# taz.de -- Nobelpreis für Literatur: Interessant erwischt
       
       > Man hätte Abdulrazak Gurnah auch kennen können. Denn der Autor verhandelt
       > postkoloniale Fragen, die derzeit auch hier vehement diskutiert werden.
       
 (IMG) Bild: Ausstellung seiner Bücher bei der Verkündung des Nobelpreises für Literatur in Stockholm
       
       Überraschung also. Schon wieder. Jetzt hat die Schwedische Akademie in
       Stockholm, die die [1][Nobelpreise für Literatur] vergibt, zum zweiten Mal
       in Folge auch viele eingefleischte Literaturexpert*innen in
       Deutschland auf dem falschen Fuß erwischt. Im vergangenen Jahr hat sie in
       Louise Glück eine Lyrikerin ausgezeichnet, die hierzulande wenig gelesen
       wird – die in den USA allerdings eine sehr wichtige Rolle in den
       literarischen Debatten spielt. Dieses Jahr sind im Vorfeld Namen wie Annie
       Ernaux, Margaret Atwood oder Ngũgĩ wa Thiong’o erwartet worden. Doch die
       Akademie hat [2][Abdulrazak Gurnah] ausgezeichnet, einen Autor also, den –
       es fällt einem kein Zacken aus der Krone, wenn man das zugibt – auch
       Literaturredakteure wie ich bislang nicht kannten.
       
       Doch sobald man sich nur ein bisschen informiert, stellt man fest, dass das
       Nichtkennen tatsächlich ein Defizit ist, ein selbstverschuldetes noch dazu.

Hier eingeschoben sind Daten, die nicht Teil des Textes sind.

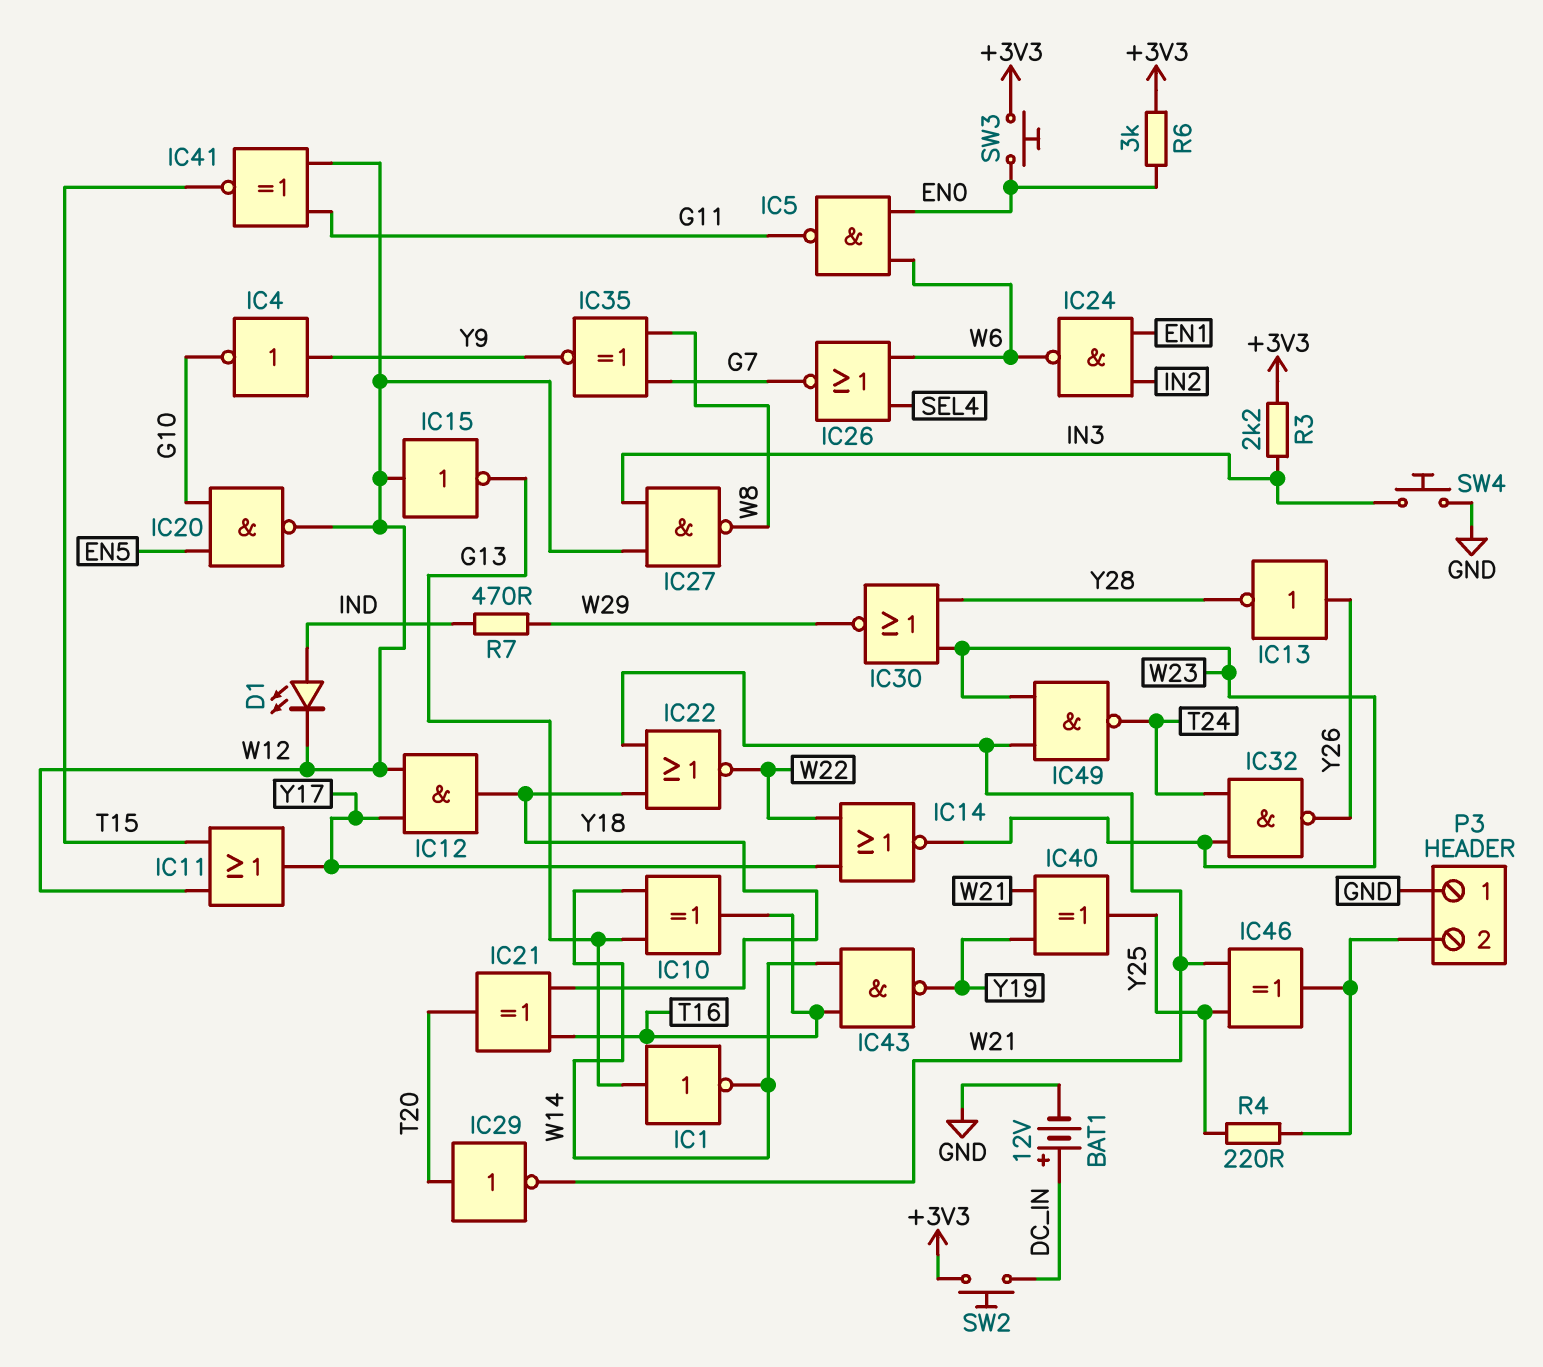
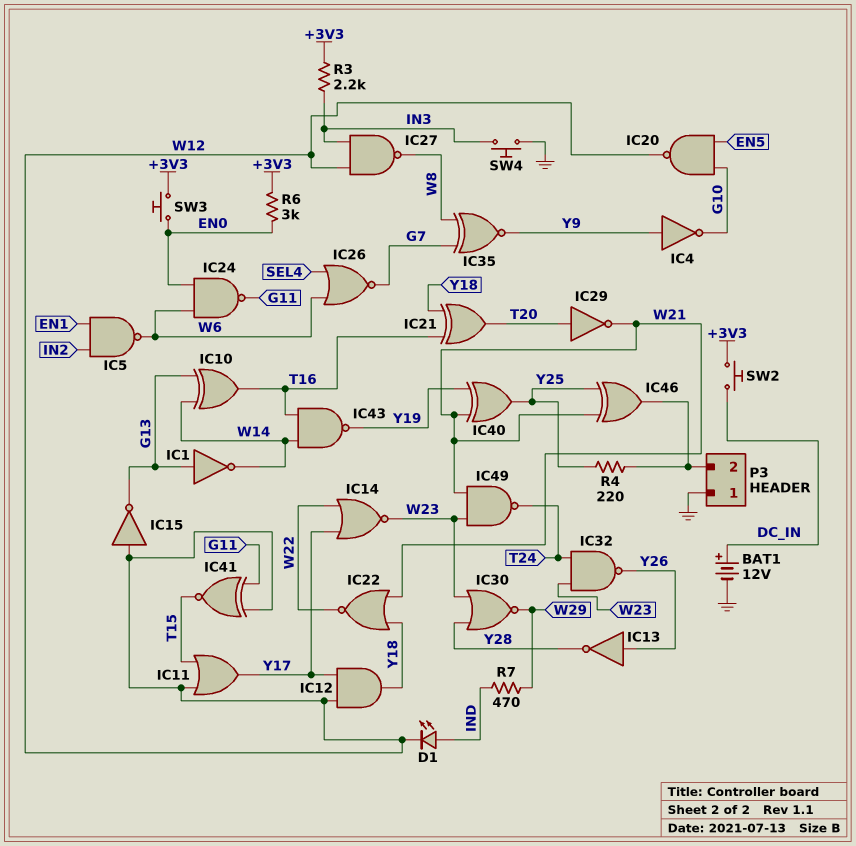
IC5: NAND (in EN0, in W6, out G11) -> NAND (in EN1, in IN2, out W6)
IC24: NAND (in EN1, in IN2, out W6) -> NAND (in EN0, in W6, out G11)

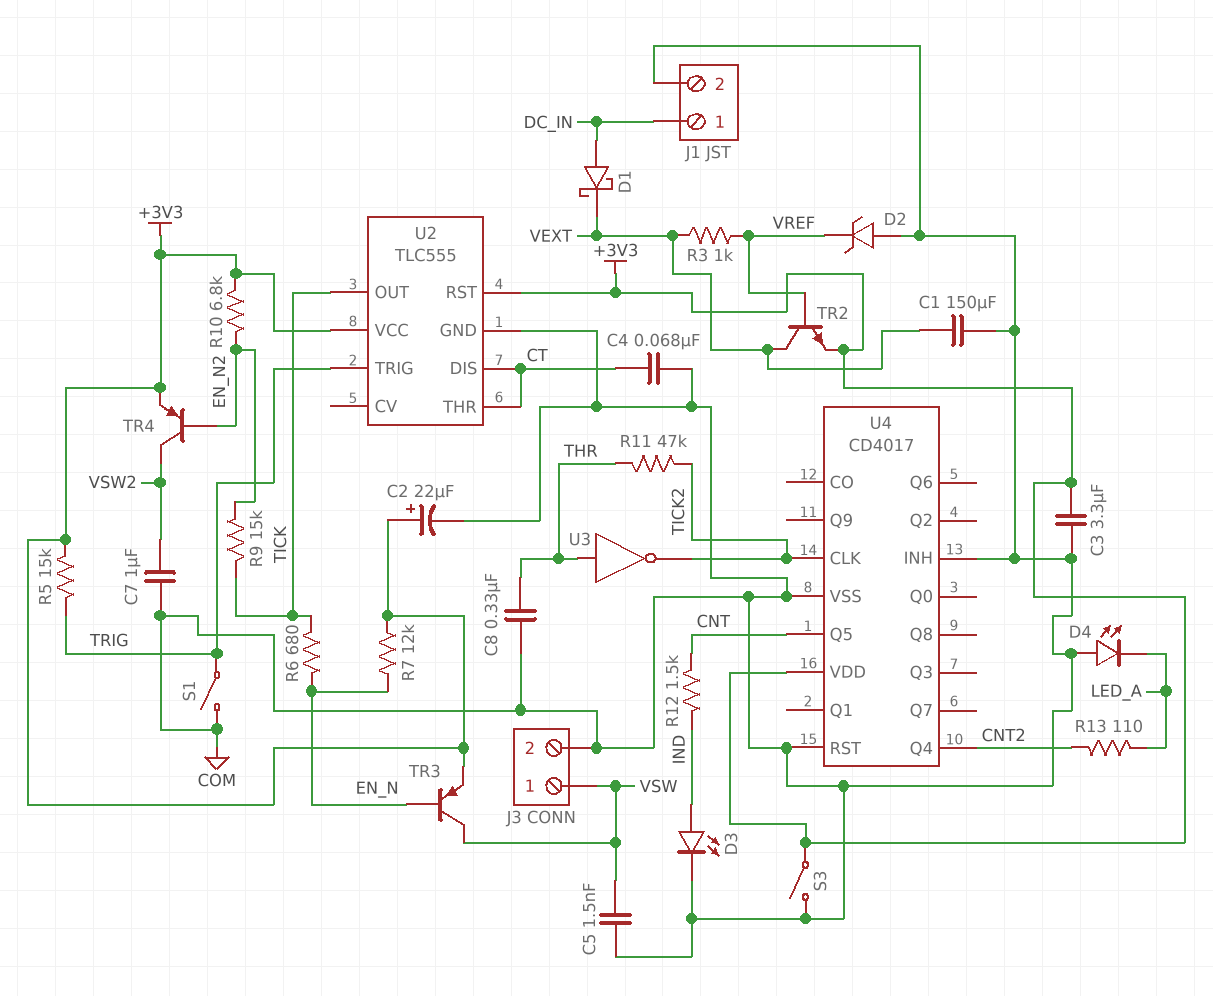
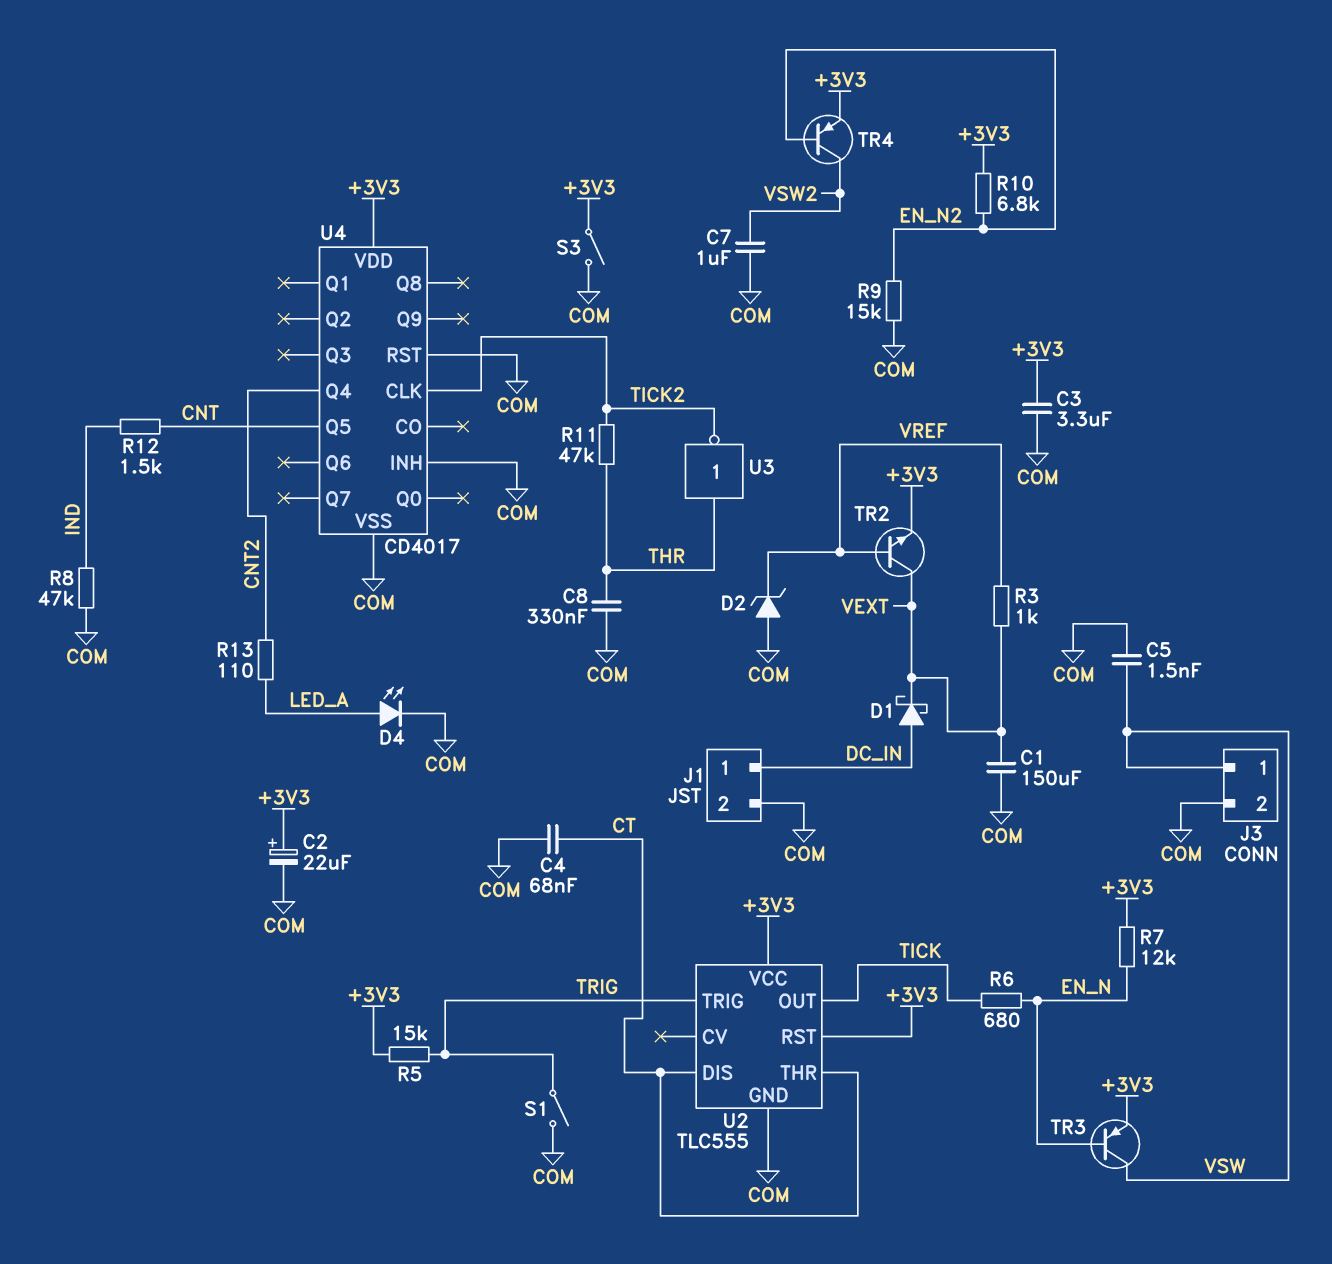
D3: LED (A IND, K COM) -> none
D4: LED (A COM, K LED_A) -> LED (A LED_A, K COM)
R8: none -> 47k (COM, IND)
R9: 15k (EN_N2, TICK) -> 15k (COM, EN_N2)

       Denn man hätte Abdulrazak Gurnah kennen können. Man braucht nur zu googeln
       und herumzutelefonieren, sich über soziale Medien Hinweise zuspielen zu
       lassen, wo Aufschlussreiches über diesen Autor steht, und erkennt, dass es
       hier einen interessanten Autor zu entdecken gibt – zumal im Bereich des
       Postkolonialen, der in Deutschland derzeit breit diskutiert wird, Stichwort
       [3][Humboldt-Forum]. Es brauchte erst die Schwedische Akademie und den
       Nobelpreis, um einen darauf zu stoßen.
       
       Was sagt einem das, über die Tatsache hinaus, dass es nun ein paar Romane
       nachzuholen gibt, seien es die bislang ins Deutsche übersetzten, seien es
       die noch nicht übersetzten englischsprachigen Bücher, die nun sicherlich
       bald auch einen deutschen Verlag finden werden? Es sagt einem zum Beispiel,
       dass der deutschsprachige Literaturbetrieb keineswegs der Nabel der Welt
       ist. Man weiß das natürlich irgendwie. Man vergisst es aber auch immer
       wieder, etwa dann, wenn man den Nobelpreis daran messen würde, inwieweit er
       einem die Autorinnen und Autoren, die man sowieso schon kennt, nur
       zurückspiegelt.
       
       Und die Entscheidung ist auch ein starkes Indiz dafür, dass die Zeiten, in
       denen die Nobelpreisträger immer auch als nationale Repräsentanten gelesen
       wurden, endgültig vorbei sind. Anerkennung für die jeweilige nationale
       Literatur mag ganz schön sein – und die deutschsprachige Literaturwelt hat
       in der Geschichte des Nobelpreises einige Anerkennung erfahren. Aber viel
       interessanter und herausfordernder ist es doch, darauf hingewiesen zu
       werden, wie breit und themenstark die internationale Debatte über Literatur
       ist. So, wie es das Nobelpreiskomitee mit dem Preisträger dieses Jahres
       tut.
       
       Vom Literaturnobelpreis hieß es in den vergangenen Jahren, er sei in der
       Krise. Die aktuellen Entscheidungen deuten allerdings eher darauf hin, dass
       er sich interessant neu aufstellt.